Even if cheap road milling
cutting tools don't immediately cause a safety incident, they almost always fail to deliver the performance you need. Let's start with precision. Road milling requires consistency—each pass should remove the same depth of asphalt to create a flat, even surface. Cheap tools, however, are often poorly engineered. Their cutting edges may be unevenly shaped, or their mounting holes may be misaligned, leading to inconsistent cutting depths.
Take
asphalt milling teeth for Wirtgen W4 size machines, for example.

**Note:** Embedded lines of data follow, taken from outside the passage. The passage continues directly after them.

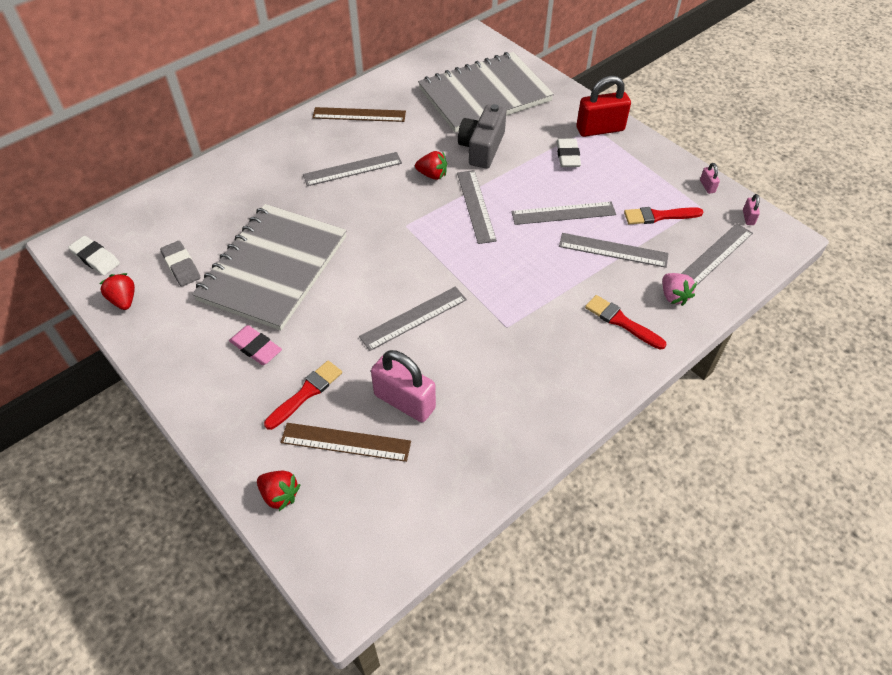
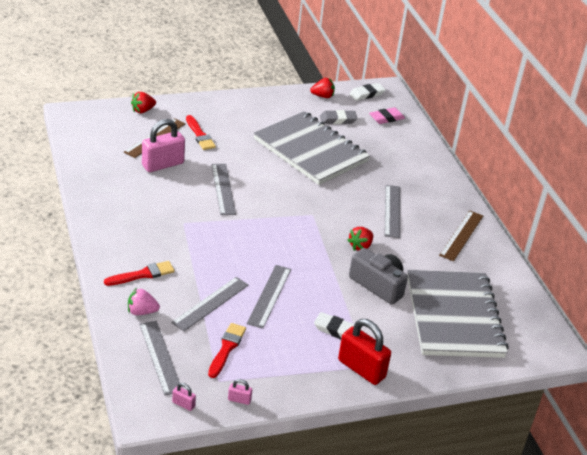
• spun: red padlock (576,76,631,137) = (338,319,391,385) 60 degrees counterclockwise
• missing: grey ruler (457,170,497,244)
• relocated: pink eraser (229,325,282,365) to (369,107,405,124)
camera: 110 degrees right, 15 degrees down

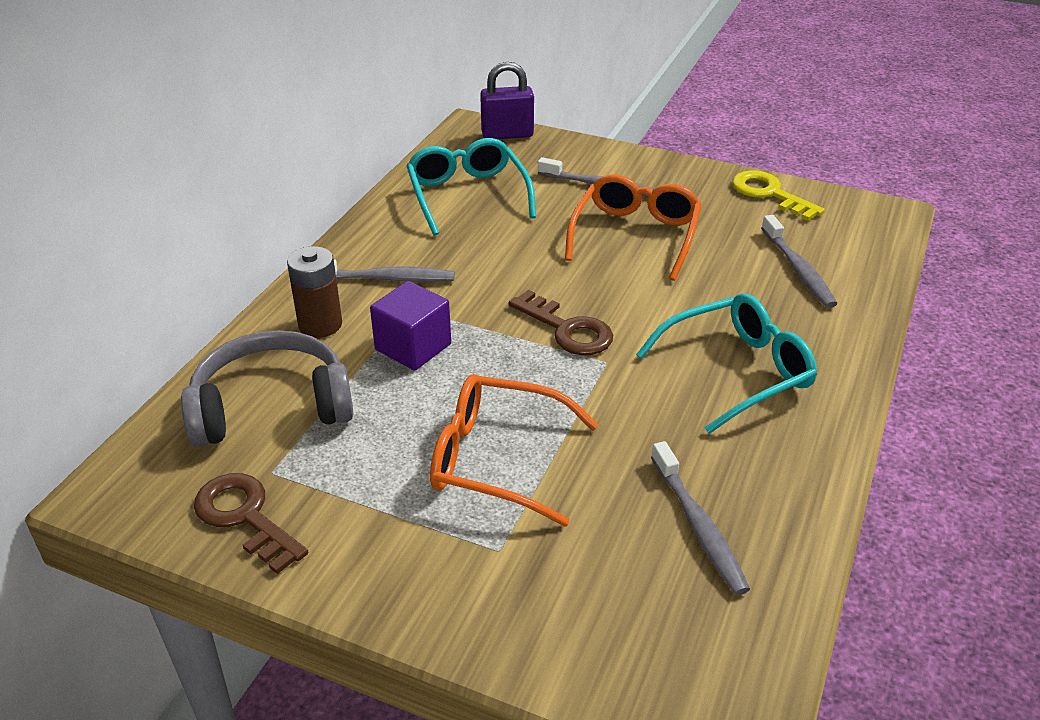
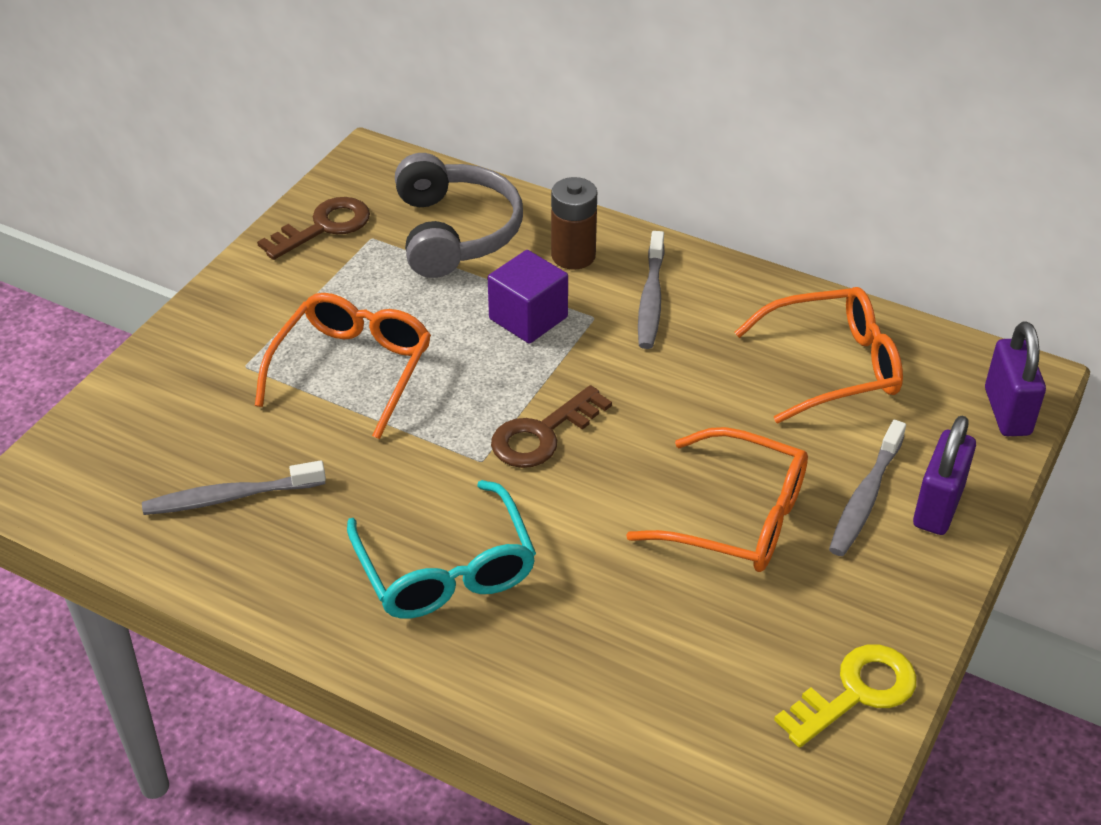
• colour: turquoise glasses (406,138,536,236) to orange glasses (734,287,903,423)
• missing: grey toothbrush (761,215,838,308)
• appeared: purple padlock (913,416,976,535)
camera: 95 degrees right, 5 degrees up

These teeth are designed to fit specific drum patterns, ensuring that each tooth contacts the asphalt at the optimal angle. A cheap knockoff might look similar, but if the tooth's angle is off by just a few degrees, it won't cut as efficiently. Instead of slicing through the asphalt cleanly, it will "push" or "skid" across the surface, requiring more passes to achieve the desired depth. This not only increases fuel consumption (milling machines are thirsty beasts) but also extends the time needed to complete the job.
Wear resistance is another major issue. Quality
cutting tools are made with durable materials like tungsten carbide or hardened steel, which can withstand hours of grinding against abrasive asphalt. Cheap tools, by contrast, often use low-grade alloys or thin carbide coatings that wear down quickly. A quality asphalt milling tooth for Wirtgen W4 size might last 8-10 hours of continuous use; a cheap one could wear out in 2-3 hours. This means frequent stops to replace teeth—a process that takes 15-30 minutes each time, adding up to hours of lost productivity over a project.
Inefficient cutting also leads to uneven surface textures. If some teeth are sharper than others (because the cheap ones wore down faster), the milled surface will have (highs and lows). This makes it harder for the new asphalt to bond properly, increasing the risk of potholes or cracks down the line. In some cases, the highway department may reject the work entirely, forcing you to re-mill and re-pave at your own cost.
Let's do the math: Suppose you're milling a 1-mile stretch of road, and your machine can normally complete the job in 8 hours with quality tools. With cheap tools that wear out every 2 hours, you'll need to stop 3 times to replace teeth, losing 1 hour of productivity (3 stops x 20 minutes each). Now the job takes 9 hours instead of 8. Multiply that by the hourly cost of the machine ($200-$500 per hour) and labor ($100-$150 per worker), and you're looking at $300-$650 in extra costs—for just one mile. Over a 10-mile project, that's $3,000-$6,500 in unnecessary expenses.